2006年3月、JCVは、昨年に引き続き、ミャンマーの定期予防接種のためのコールドチェーン強化支援に2,000万円を拠出しました。

ワクチンは、ある一定の温度で保存しなければ効果がなくなってしまうため、運ぶときの温度管理がとても大切になります。ワクチンの効果を保ちながら、子どもたちの元に届ける一連の流れ、またそのために必要な設備(具体的には冷凍庫やクーラーボックス、停電したときの発電機も含めて)を「コールドチェーン」と呼んでいます。

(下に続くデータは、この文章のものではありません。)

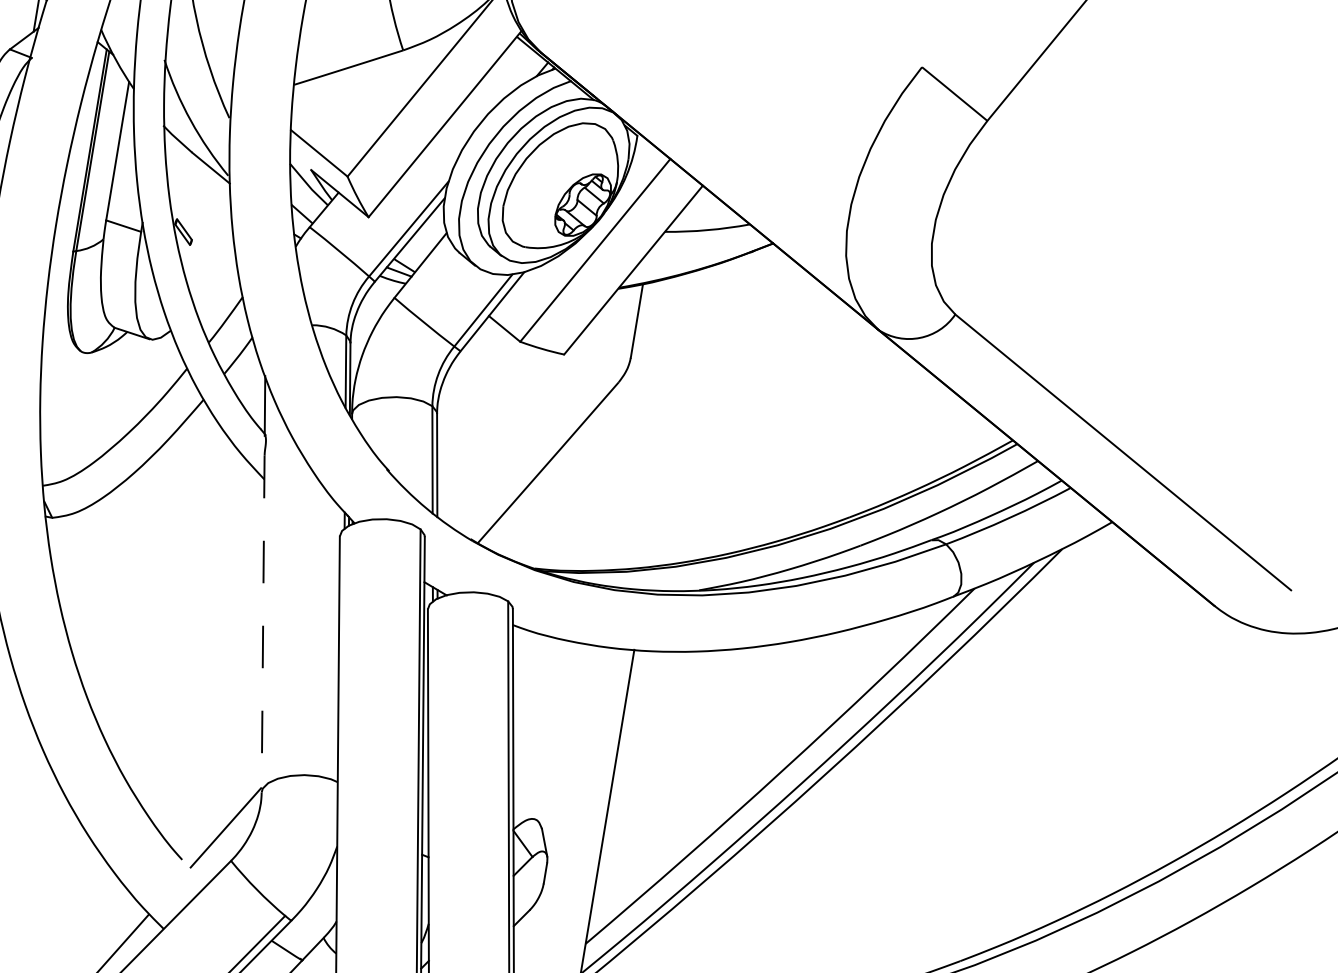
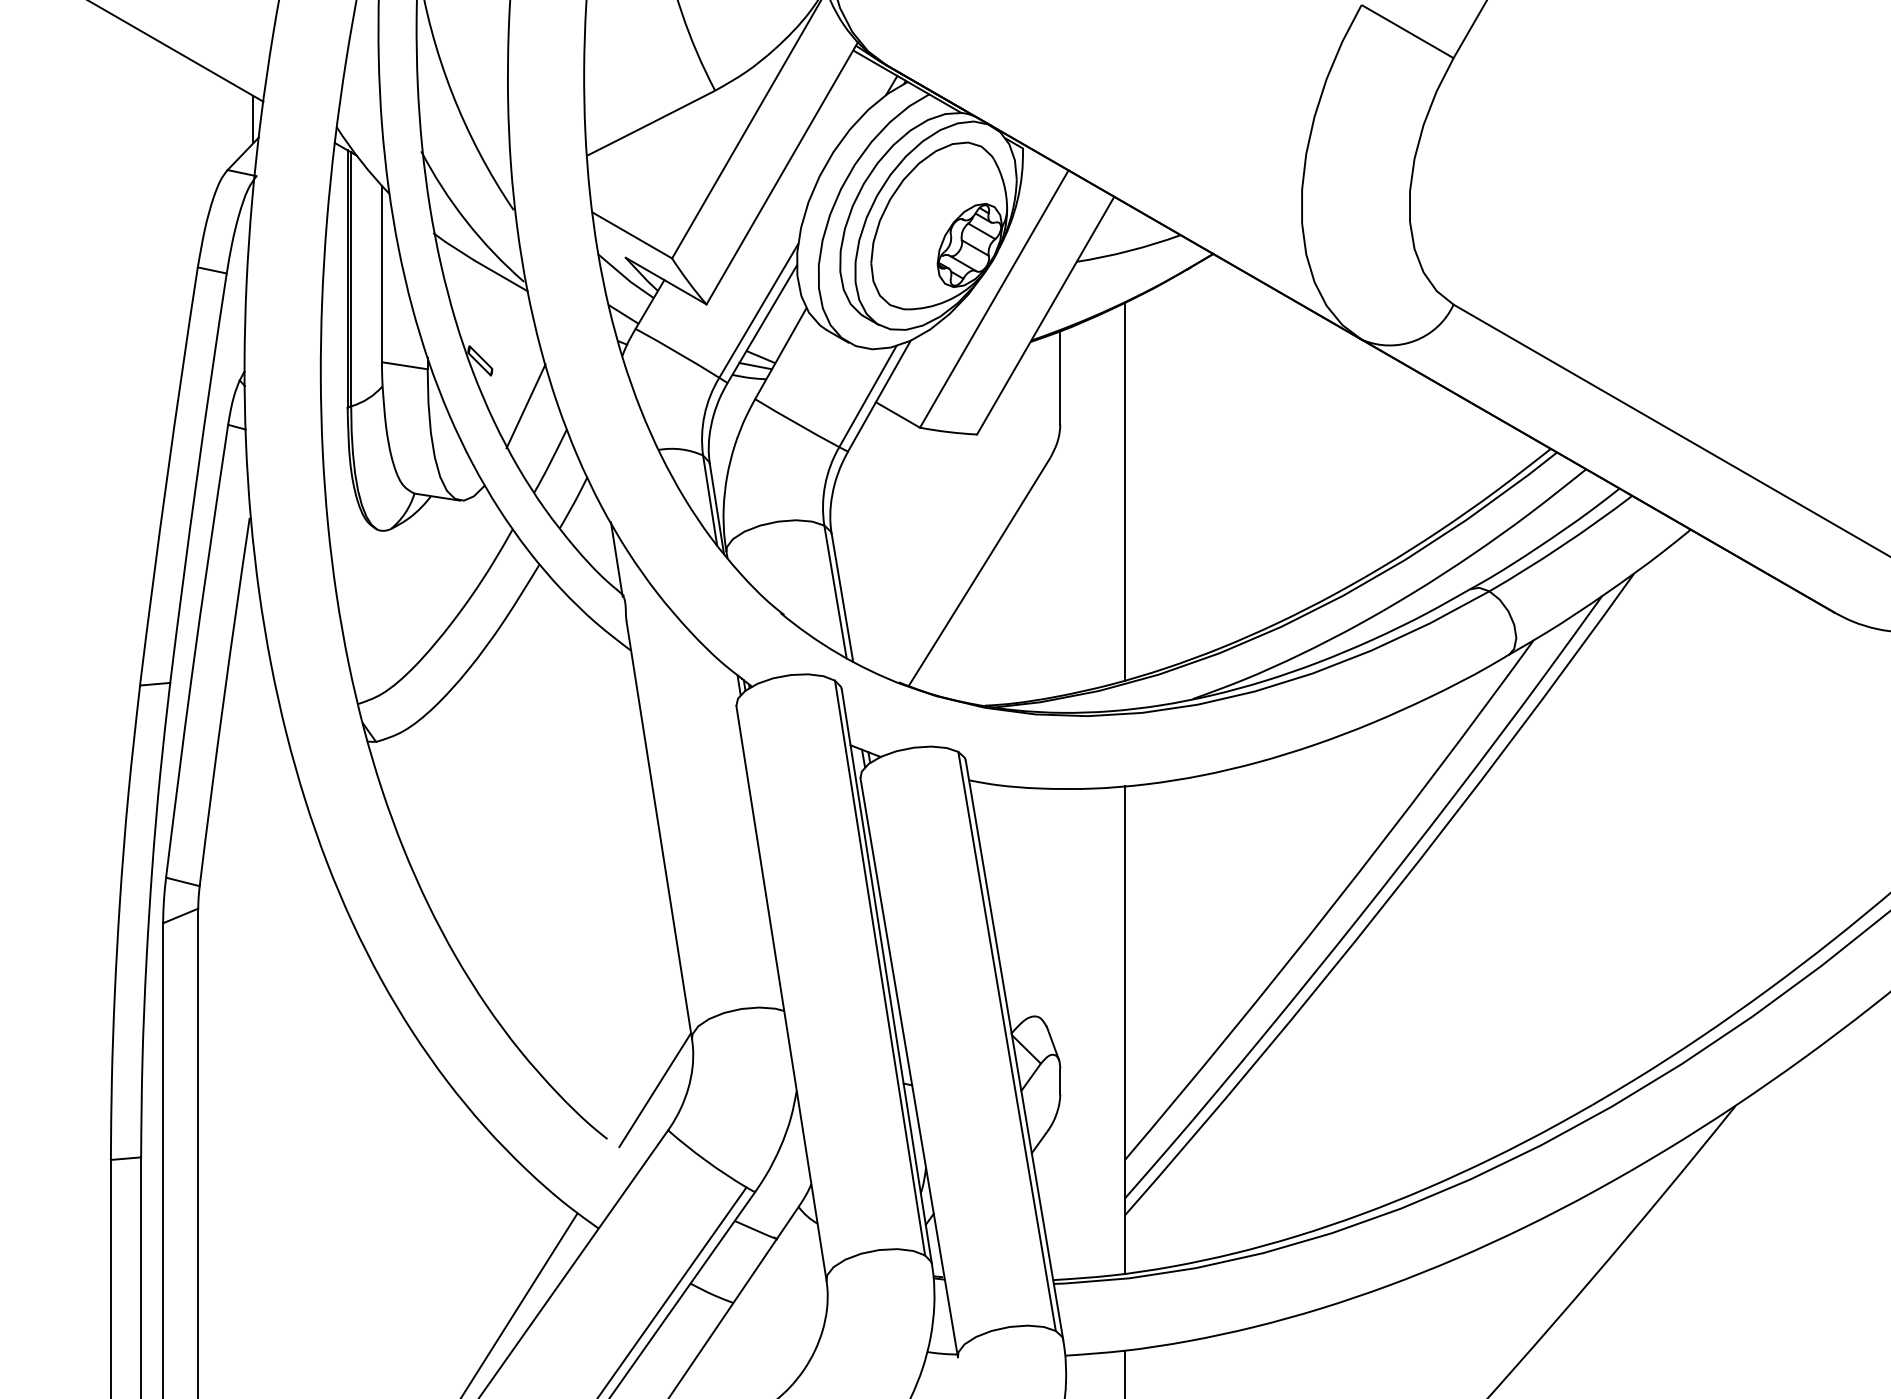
line: (213, 273) -> (525, 406), added
line: (672, 418) -> (1124, 491), added
line: (263, 624) -> (659, 830), dashed -> solid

ポリオの発生ゼロの状態が続いているミャンマーの次の対象は、「はしか」です。2006年10月に予定をされたはしかワクチン予防接種キャンペーンに向け、「コールドチェーン」の拡充支援が急務となったミャンマー保健省およびUNICEFミャンマー事務所より支援を受け、地方レベルのコールドチェーンの拡充支援をしました。

2006年度ミャンマー支援内容
  単価 費用 輸送費 輸送費 総費用
保冷ボックス(長距離用) 380 157 59,660 15% 8,949 68,609
冷蔵庫 30 765 22,950 15% 3,443 26,393
冷凍庫 30 530 15,900 15% 2,385 18,285
ワクチン運搬ケース 2,000 24 48,000 15% 7,200 55,200
電圧安定装置 60 25 1,500 15% 225 1,725
小計           170,212
管理費(5%)           8,511
合計           178,722

2006年5月、ミャンマー中部マンダレー管区でポリオ発症が1例報告され、保健省やWHOやUNICEFなどの国際機関に大きなショックを与えました。幸い、ポリオに感染した子どもの症状は軽く、完全に快復をしましたが、このポリオワクチン由来株*からの発症は、その子どもの住む地域に限らず、予防接種の不徹底による免疫力の低下を危惧させるもので、感染症の流行を食い止めるため、国として大々的な予防策を立てる必要が生じました。

JCVはこのキャンペーンのために、ワクチンや関連機器を予防接種急きょ拠出することになりました。

ワクチン由来株ウイルスとは
感染症の予防接種では、ウイルスを弱毒化させた物質、すなわちワクチンを人体に注入し、感染症ウイルスと戦う抗体を送りこんで人体に免疫をつくります。しかし、本来であればできるはずの免疫が、人から人へとこの弱毒化したウイルス(ワクチン)が、感染していくのです(が、普通免疫があるので、何も起こらない)変遷の中で、ワクチン自体が突然変異して、有毒化したり、免疫力の弱い人に感染することによって起こるポリオが発症してしまうことを言います。